A young woman started working at Sarzamineh Shadi, also known as the Land of Happiness. It is an indoor theme park located east of Tehran, the capital of Iran. According to numerous reports in Iranian media, the amusement park was shut down after a picture of her without a headscarf went viral on social media. According to reports, Tehran’s prosecutors have started an inquiry.
Shaparak Shajarizadeh is accustomed to using the threat of business closure as leverage to get customers to follow Iran’s stringent clothing regulations for women. She stopped donning a hijab in 2017 because she sees it as a representation of governmental persecution. She also remembers restaurant proprietors pressing her to wear a head scarf out of fear of the police.
Shajarizadeh, who left Iran for Canada in 2018 after being detained three times for disobeying the hijab ban, is concerned that face recognition algorithms could potentially single out women like the amusement park employee in addition to traditional police work.
The head of an Iranian government agency that upholds morality law stated in a September interview that the technology would be used “to identify inappropriate and unusual movements,” including “failure to observe hijab laws,” after Iranian lawmakers suggested last year that face recognition should be used to enforce hijab law. He said it would be possible to identify people by matching faces to a national identity database to issue fines and make arrests.
22-year-old passed away after getting detained by the morality police of Iran
A 22-year-old Kurd called Jina Mahsa Amini passed away after being detained by Iran’s morality police for failing to fasten her hijab enough two weeks later. Her passing prompted famous demonstrations against women’s dress codes, resulting in over 500 fatalities and an estimated 19,000 arrests. Shajarizadeh and others keeping an eye on the protests have observed that certain protesters including women who are cited for not donning a hijab are challenged by police days after a claimed incident. Many others, she claims, have not been detained on the streets. A day or two later, they were detained at their houses.
Shajarizadeh and others worry that the trend suggests face recognition is already in use, possibly marking the first known case of a government utilising face recognition to enforce a dress code on women based on religious conviction, even if there are other ways women may have been recognised.
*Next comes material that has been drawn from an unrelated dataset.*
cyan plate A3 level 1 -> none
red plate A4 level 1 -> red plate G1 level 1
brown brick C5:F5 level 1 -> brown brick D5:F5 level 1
Mahsa Alimardani, who studies Iran’s freedom of speech at the University of Oxford, recently learned of tales of Iranian women obtaining mail-order tickets for breaking the hijab rule even though they had never interacted with a law enforcement official. According to Alimardani, the Iranian government has spent years developing a computerized monitoring system.
Ebrahim Raisi extended the prohibitions on the hijab
The nation’s national identification database, created in 2015, contains biometric information, including face scans, and is used to create national ID cards and identify persons that the government deems rebels.
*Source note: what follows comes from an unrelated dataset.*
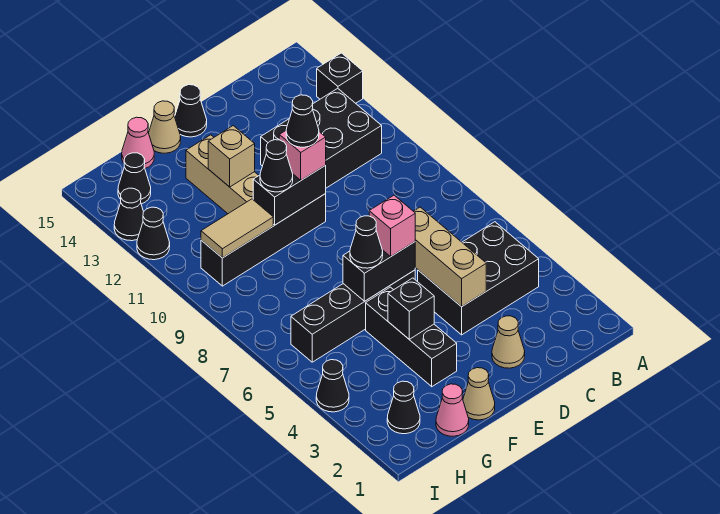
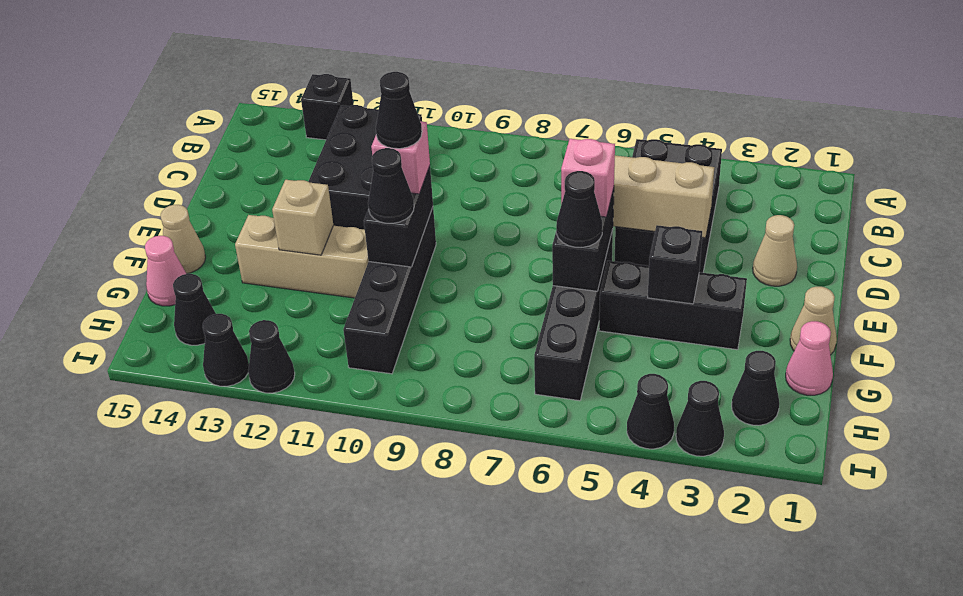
black cone E15 level 1 -> black cone I3 level 1
tan tile G10:H10 level 2 -> none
In accordance with objectives for modernity, Iranian law from decades ago mandated women to remove their headscarves, with authorities occasionally coercing them to do so. However, when the nation became a theocracy in 1979, wearing a headscarf became required.
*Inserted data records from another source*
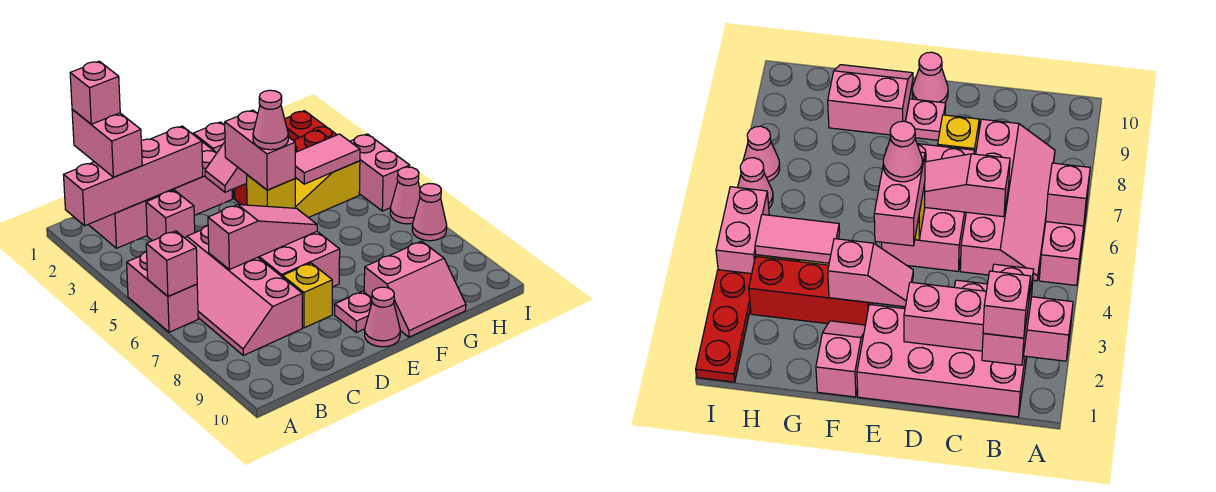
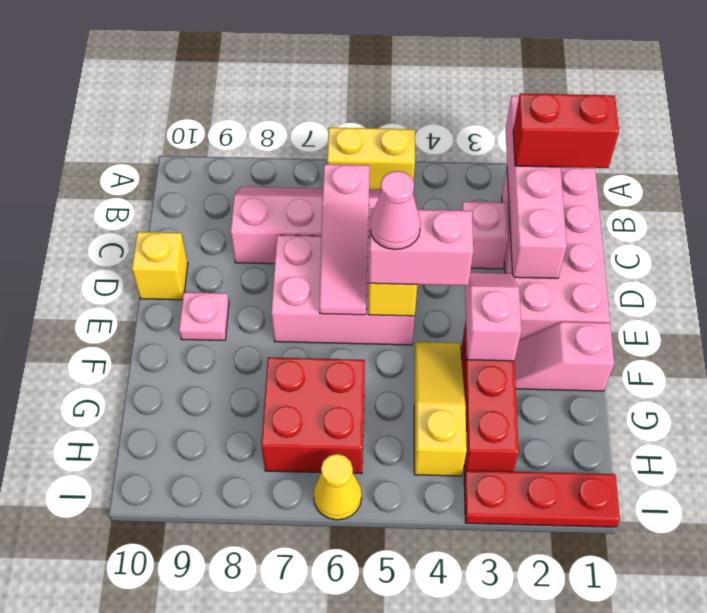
pink brick A5:A6 level 1 -> yellow brick A5:A6 level 1
pink brick A6 level 2 -> none
pink brick B1:B2 level 3 -> red brick B1:B2 level 3
pink brick B1 level 4 -> none
yellow brick D8 level 1 -> yellow brick D10 level 1
pink cone E10 level 1 -> none
pink slope F9:G10 level 1 top 9 -> none
pink tile G4:H4 level 2 -> none
none -> red brick G6:H7 level 1
pink brick I4:I5 level 1 -> none
pink cone I6 level 1 -> yellow cone I6 level 1
pink cone I7 level 1 -> none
In August, Ebrahim Raisi, the president of Iran, expanded the prohibitions on the hijab and chastity. According to a database kept by the NGO United for Iran of more than 5,000 prisoners since 2011, breaking hijab laws was frequently followed by years in prison. Repeat offenders risk years in prison or mandatory morality courses. Women believed to be breaking the law may not be allowed to use public transportation, banks, or other crucial government services.